Política

MDB repudia charge considerada machista contra liderança indígena Vanda Witoto

Publicação que ridiculariza a filiação partidária da ativista gerou reação política e reacendeu debate sobre violência política de gênero e racismo no Amazonas

Escrito por Rosianne Couto
11 de março de 2026
Charge que circulou nas redes sociais motivou denúncia de violência política contra Vanda Witoto — Foto: Reprodução/Revista Cláudia

O Movimento Democrático Brasileiro (MDB) no Amazonas divulgou, nesta terça-feira (10/3), uma nota pública de repúdio após a circulação de uma charge considerada ofensiva contra a liderança indígena Vanda Witoto. A ilustração, compartilhada nas redes sociais, retrata a ativista de forma estereotipada e a associa, de maneira pejorativa, à sua recente filiação ao partido, o que provocou críticas e denúncias de violência política de gênero e racismo.

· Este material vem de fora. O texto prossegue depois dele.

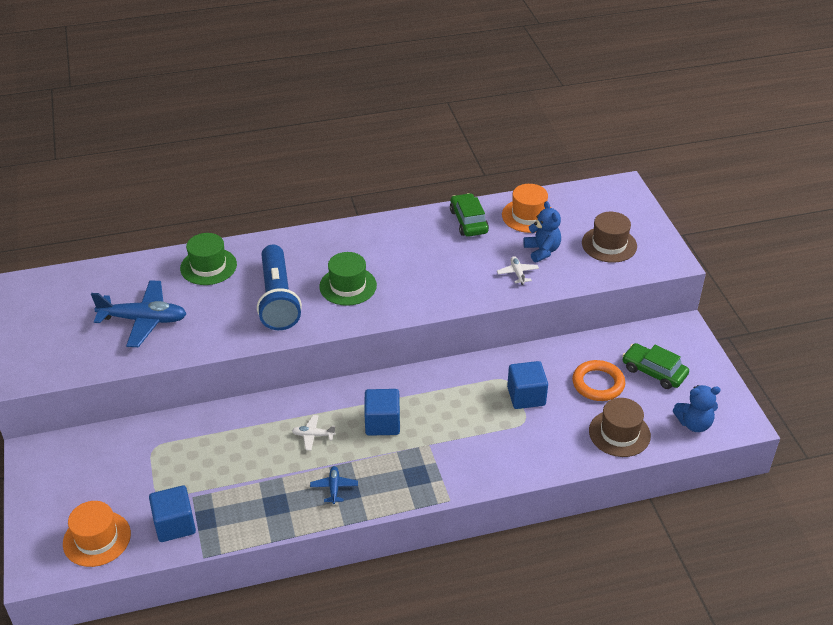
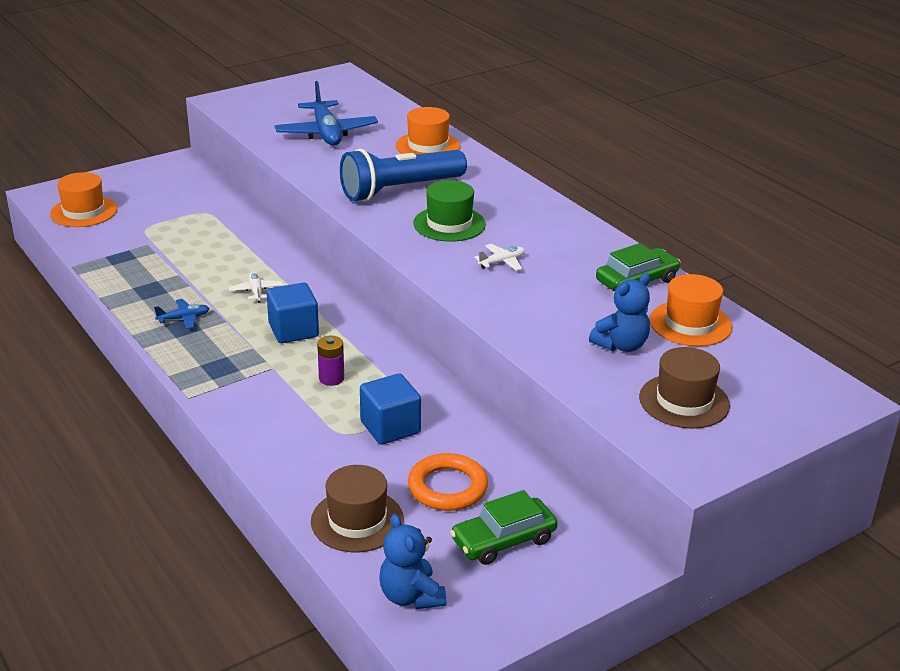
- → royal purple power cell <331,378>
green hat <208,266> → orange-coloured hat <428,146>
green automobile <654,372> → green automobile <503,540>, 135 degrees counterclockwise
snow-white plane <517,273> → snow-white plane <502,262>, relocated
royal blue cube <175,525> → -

Na imagem, Vanda aparece caricaturada com trajes indígenas e em uma posição considerada humilhante diante do senador Eduardo Braga, principal nome do partido no estado, acompanhada da frase “Ajoelhou, tem que rezar”. A interpretação predominante entre aliados e organizações indígenas é de que a charge tenta desqualificar a atuação política da liderança ao sugerir submissão após sua entrada na legenda.

Em nota, o MDB Amazonas afirmou que a liberdade de expressão é um valor democrático, mas ressaltou que ela não pode ser utilizada para promover ataques machistas, sexistas ou que desrespeitem a dignidade das mulheres, especialmente mulheres indígenas que atuam na vida pública. O partido também destacou que Vanda Witoto é uma liderança reconhecida e reafirmou solidariedade diante do episódio. Leia a nota na íntegra:

A própria ativista denunciou o caso como violência política de gênero. Em publicação nas redes sociais, Vanda afirmou que ataques desse tipo fazem parte de uma estrutura histórica que tenta afastar mulheres, sobretudo indígenas, dos espaços de decisão. Segundo ela, a situação já está sendo encaminhada aos órgãos competentes para investigação.

Veja o vídeo:

O episódio reacende o debate sobre violência política de gênero no Brasil, prática caracterizada por ataques, intimidações ou tentativas de deslegitimar mulheres em razão de sua participação na vida pública. No Amazonas, onde lideranças indígenas têm ampliado presença em partidos e instituições, especialistas apontam que esse tipo de ataque também expõe a persistência do racismo e da misoginia no ambiente político.